Omegna, a peaceful strip of land on lake Orta in Piedmont region, owes its niche in houseware to craftsmen who emigrated to Germany in the 18th century to work in pewter, then returned home to set up their own businesses.
The industry employs 1,130 people in a territory of 160,000, according to a July estimate by the chamber of commerce — 9 percent fewer than in 2008.
“In the boom years of the ‘60s there were about 40 houseware firms in Omegna,” recalled Alessi, whose creative drive helped transform his company into a top design brand.
That number has more than halved, although the resilience of the locals, forged by poverty and a rugged landscape, remains.
“This province is trying to overcome the current difficulties by focusing on those quality products that have made us famous,” said Roberta Costi at the chamber of commerce.
The combination of style and practicality that inspired Bialetti’s trademark “Moka express” and Lagostina’s first stainless steel saucepans — which are on display at the Museum of Modern Art of New York along with Alessi’s coffee machine “9090” — are key factors to counter the competition.
Sixteen houseware firms have teamed up with the chamber of commerce to explore new markets like Russia and develop innovations, for example by using nanotechnology, whose uses could include making stainlees steel knives sharper.
Thirteen firms are due to showcase a new quality brand “Lago Maggiore Casalinghi” (“Lake Maggiore Houseware”) by the end of this year.
“Sales in the U.S. and in Japan have suffered, while they have remained stable in Europe,” Alessi told Reuters in an interview at the firm’s offices in Crusinallo, near Omegna.
Exports account for 60 percent of Alessi’s annual revenues and the company employs around 200 international designers and 500 employees crafting 60 new projects a year.
“Even top companies like Lagostina are facing the consequences of outsourcing production,” said Costi at the chamber of commerce.
The stainless-steel cookware maker, founded by Carlo Lagostina and his son Emilio in 1901 and now owned by the French small appliances group SEB, is in talks with unions over possible redundancies among the 200 employees.
It has ruled out plant closures, saying “Made in Italy” branding retains strategic value: exports account for more than a third of its income.
“The group is firmly convinced about keeping R&D and high-end production in Omegna,” SEB said in a statement.
Coffee-machine maker Bialetti Industrie — founded in 1919 by Alberto Alessi’s maternal grandfather, Alfonso Bialetti, and majority-owned by Chairman and Chief Executive Francesco Ranzoni — reached an agreement in April with more than 90 percent of its creditors to keep credit lines open for another year.
Last June they approved a three-year business plan to boost revenues and reduce debts.

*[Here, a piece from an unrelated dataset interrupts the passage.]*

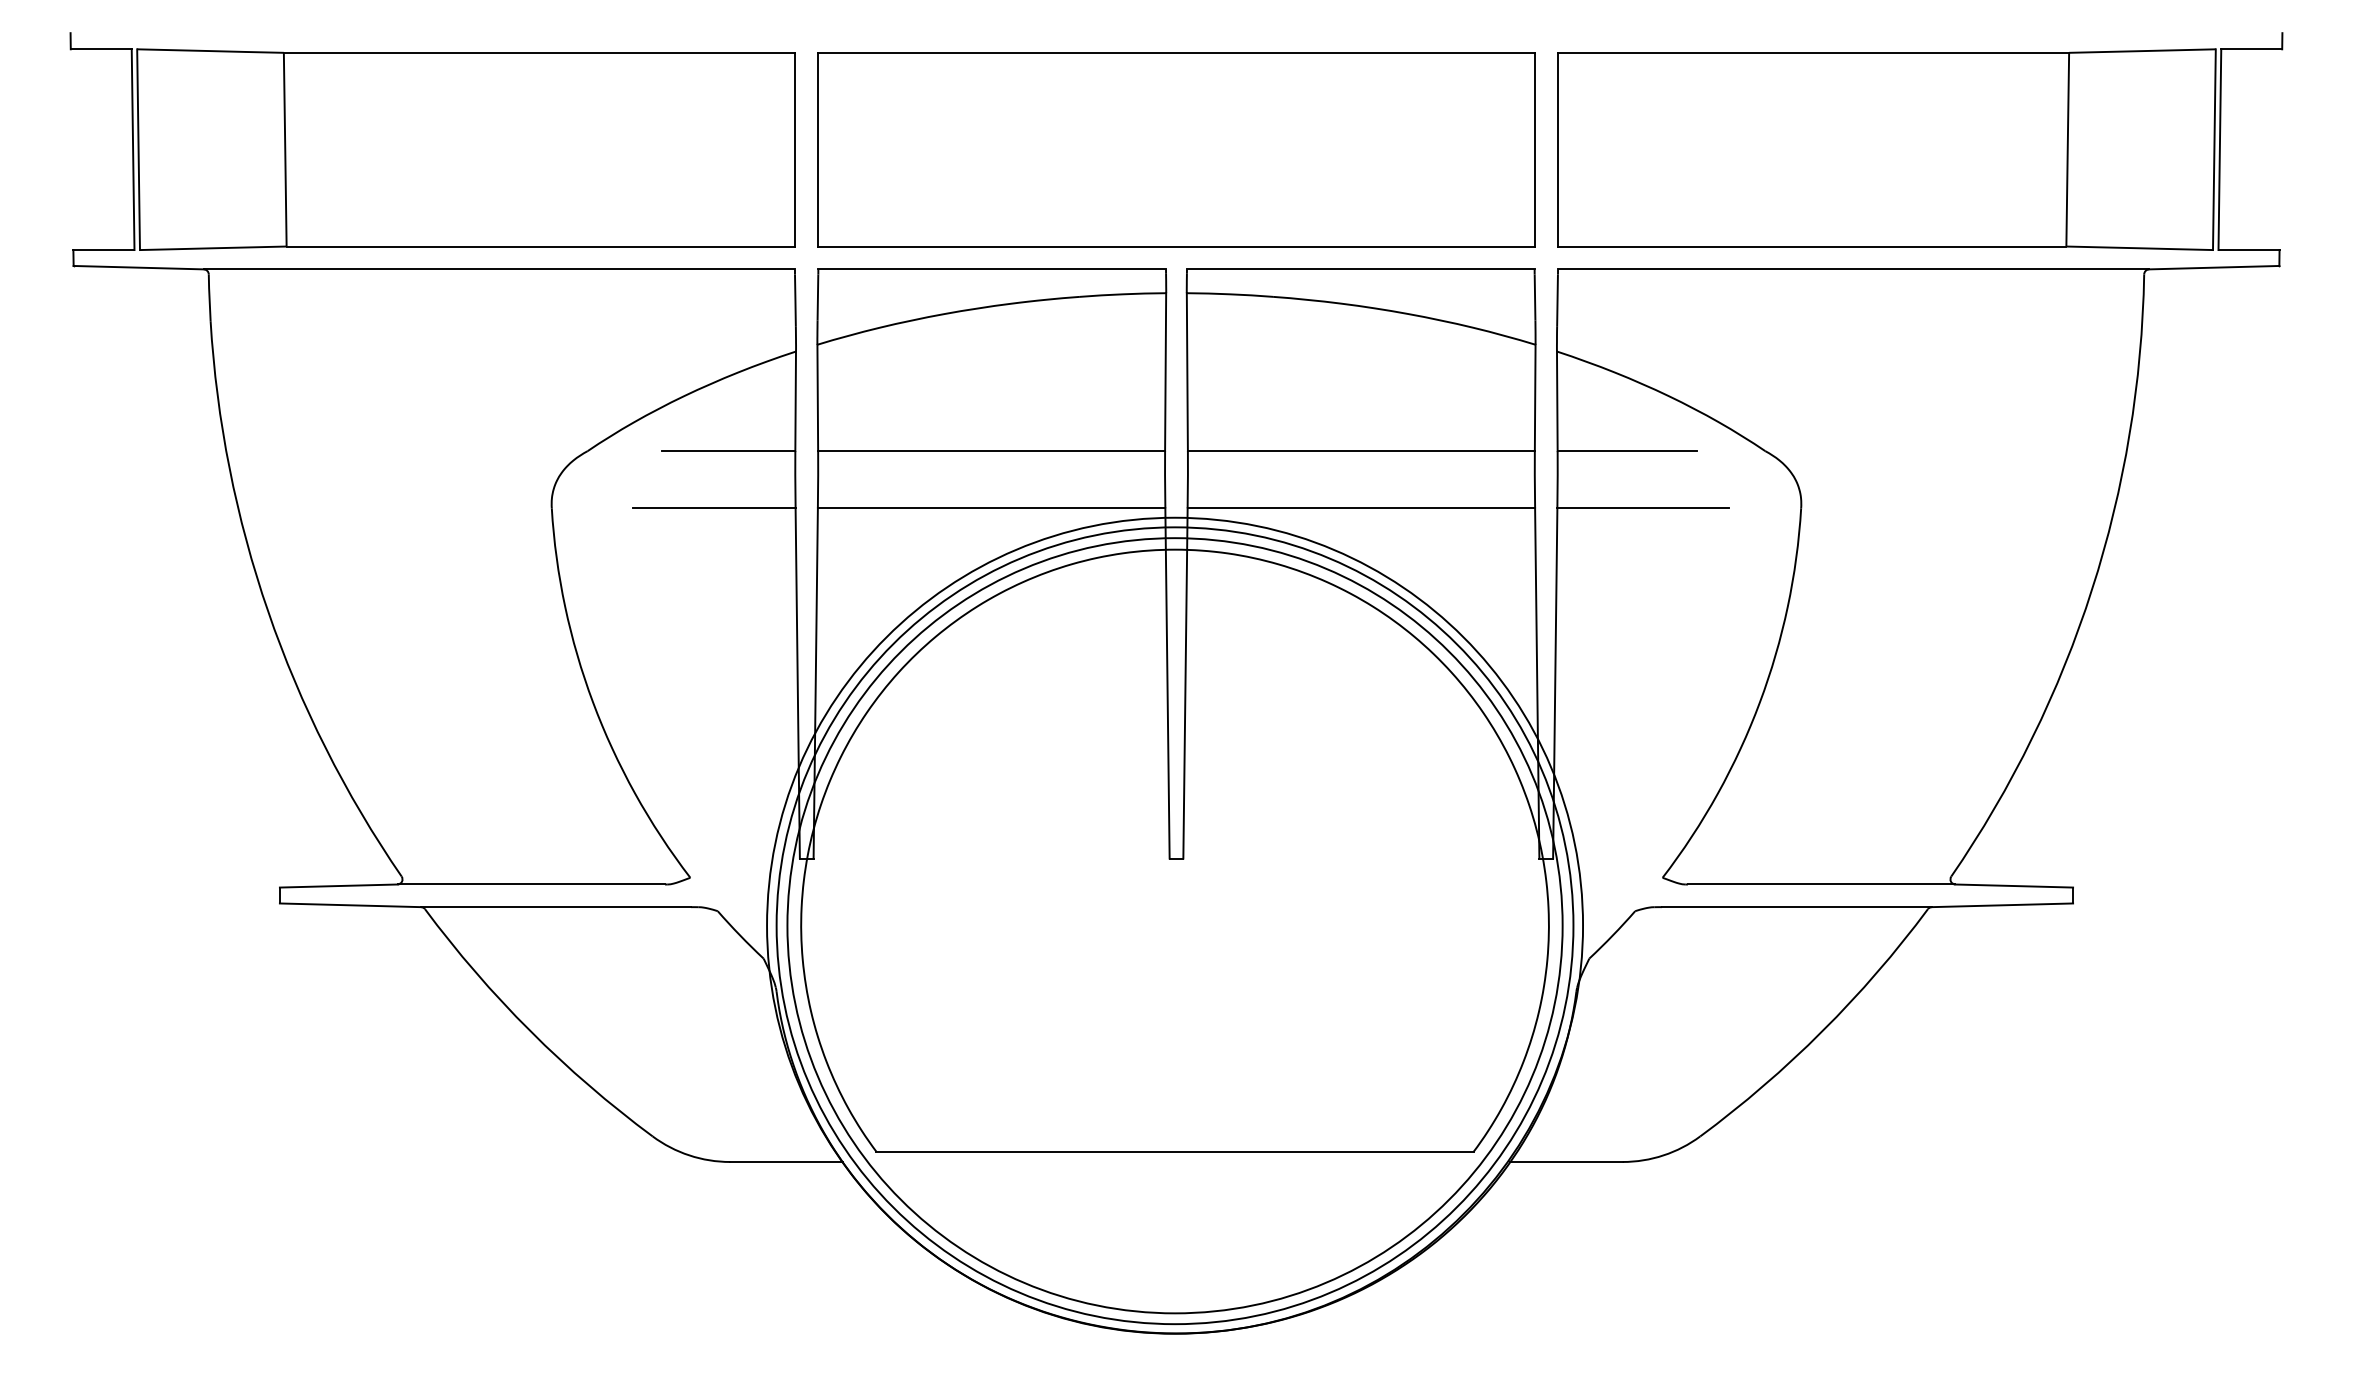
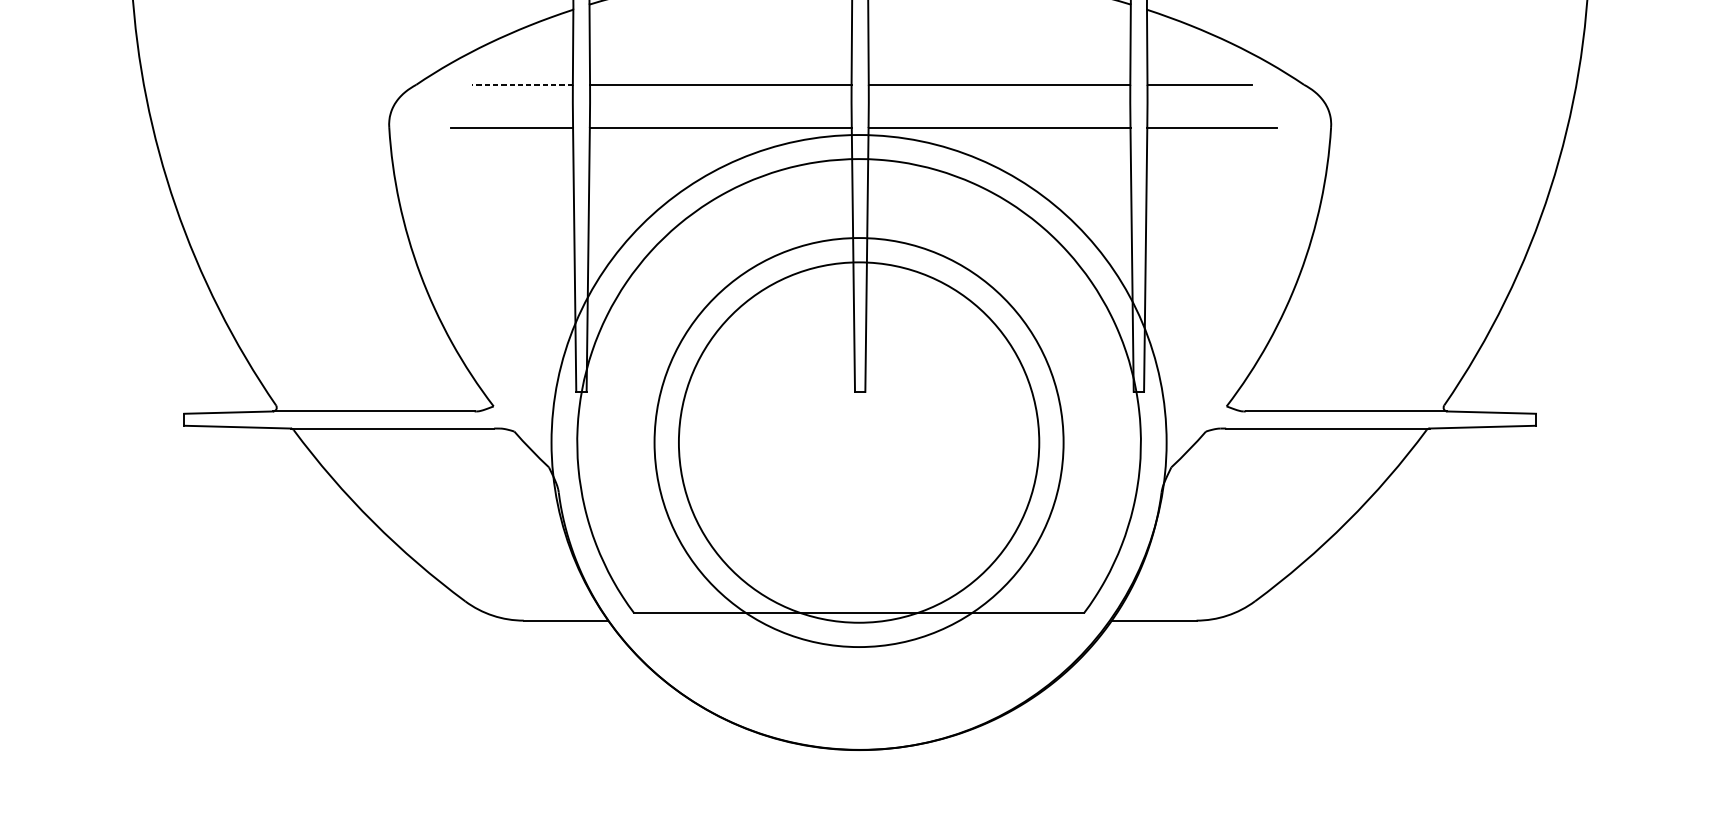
line: (728, 451) -> (522, 85), solid -> dashed
circle: (1174, 925) -> (858, 442), size x0.6
circle: (1174, 925) -> (858, 442), size x0.7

The company’s stock, listed in Milan, trades at around 0.5100 euros, above a low of 0.164 euros reached in March. It launched in July 2007 at 2.50 euros.

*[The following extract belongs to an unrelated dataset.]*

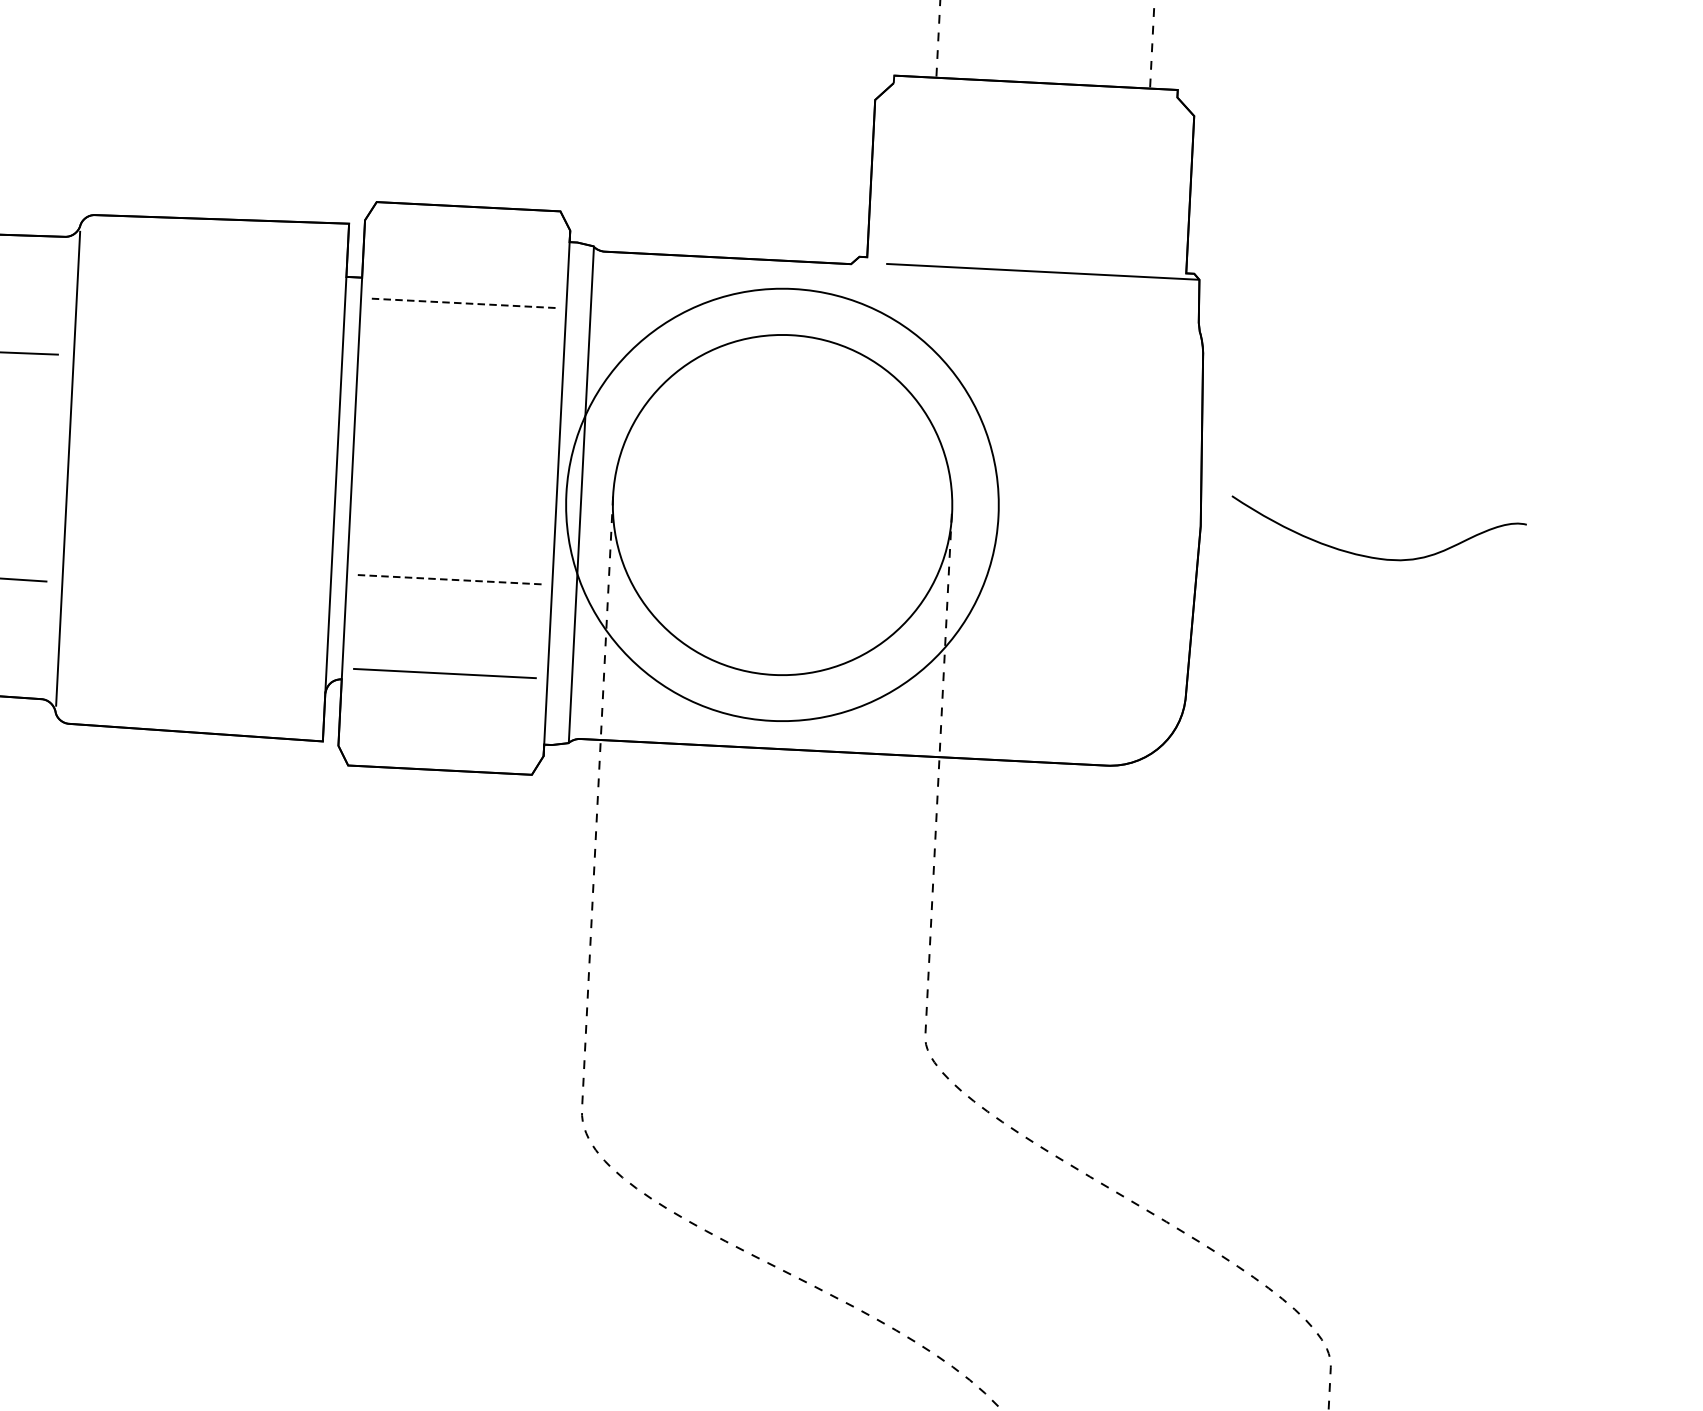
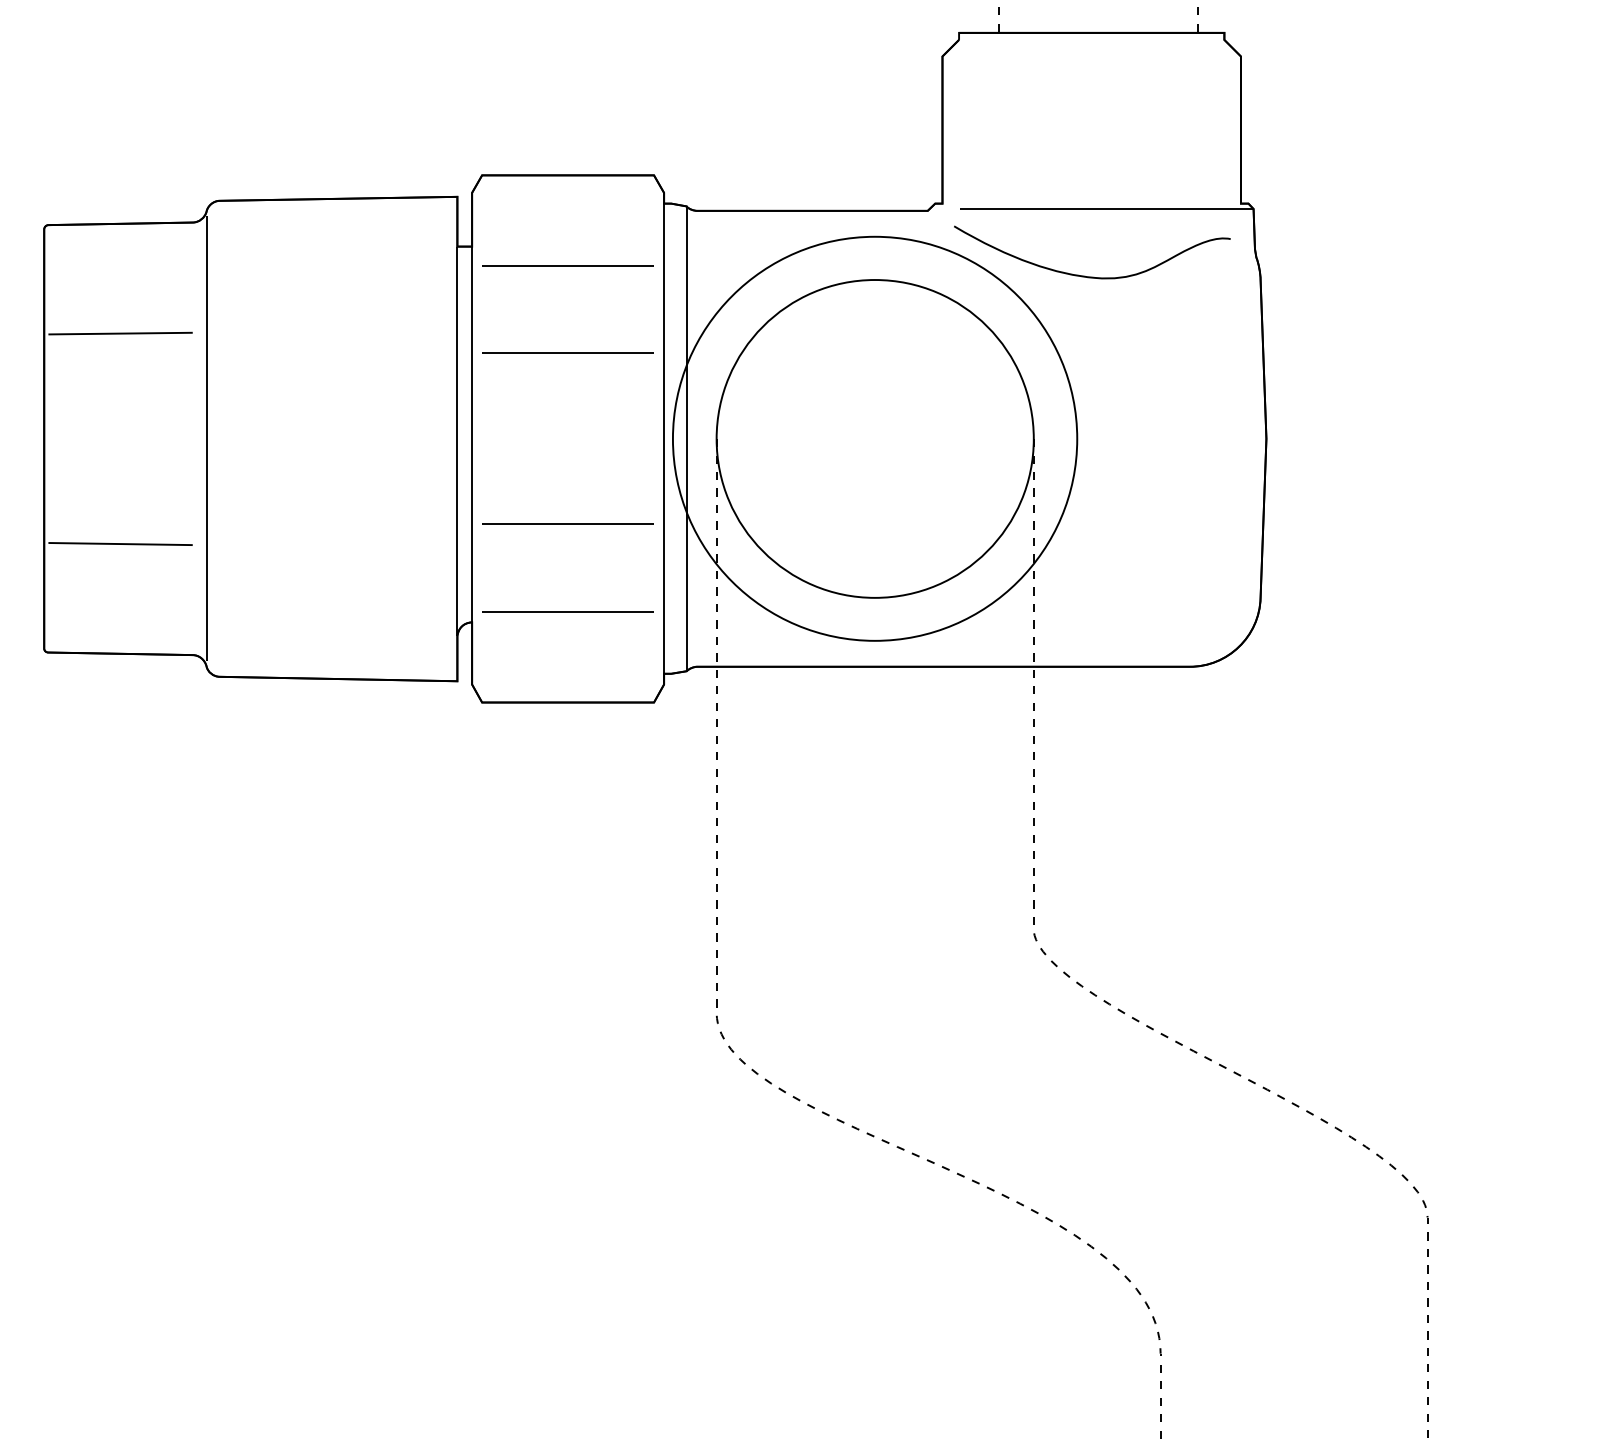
line: (464, 303) -> (568, 265), dashed -> solid
line: (458, 396) -> (567, 352), added
curve: (1377, 557) -> (1092, 276), moved
line: (450, 579) -> (568, 524), dashed -> solid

People say it helps that family ties are so deep-rooted in this little industrial district, where 79 percent of the 5,000 craftsmanship firms are individually run.
When Alberto Alessi’s father Carlo died last August at 93, his wake was held at the factory. Only family members sit on the board. A reproduction of Carlo Alessi’s “Bombe” tea and coffee service — still the company’s most successful design after more than 50 years — stands outside the factory in Crusinallo.
“We are closely tied to this valley. Our family was born here,” said Alessi.
“If you ask me if our factory will still be in Omegna in 20 years, I can’t answer you,” he added. “But I can tell you that we need our skilled workforce to turn our ideas into reality.”
Economists say the outlook for Italy’s 1.5 trillion euro economy, which entered recession in spring 2008, is for a timid return to growth in 2010, behind France and Germany.
Manufacturing activity in Italy in September shrank at its slowest rate since May 2008, beating expectations. But analysts warn the rebound may run out of steam at the start of next year.
In the nearby mountain village of Forno, whose name recalls the metalworking furnaces, 87-year-old Giuseppina Tonoli remembers when she went to work for Alfonso Bialetti as a housekeeper.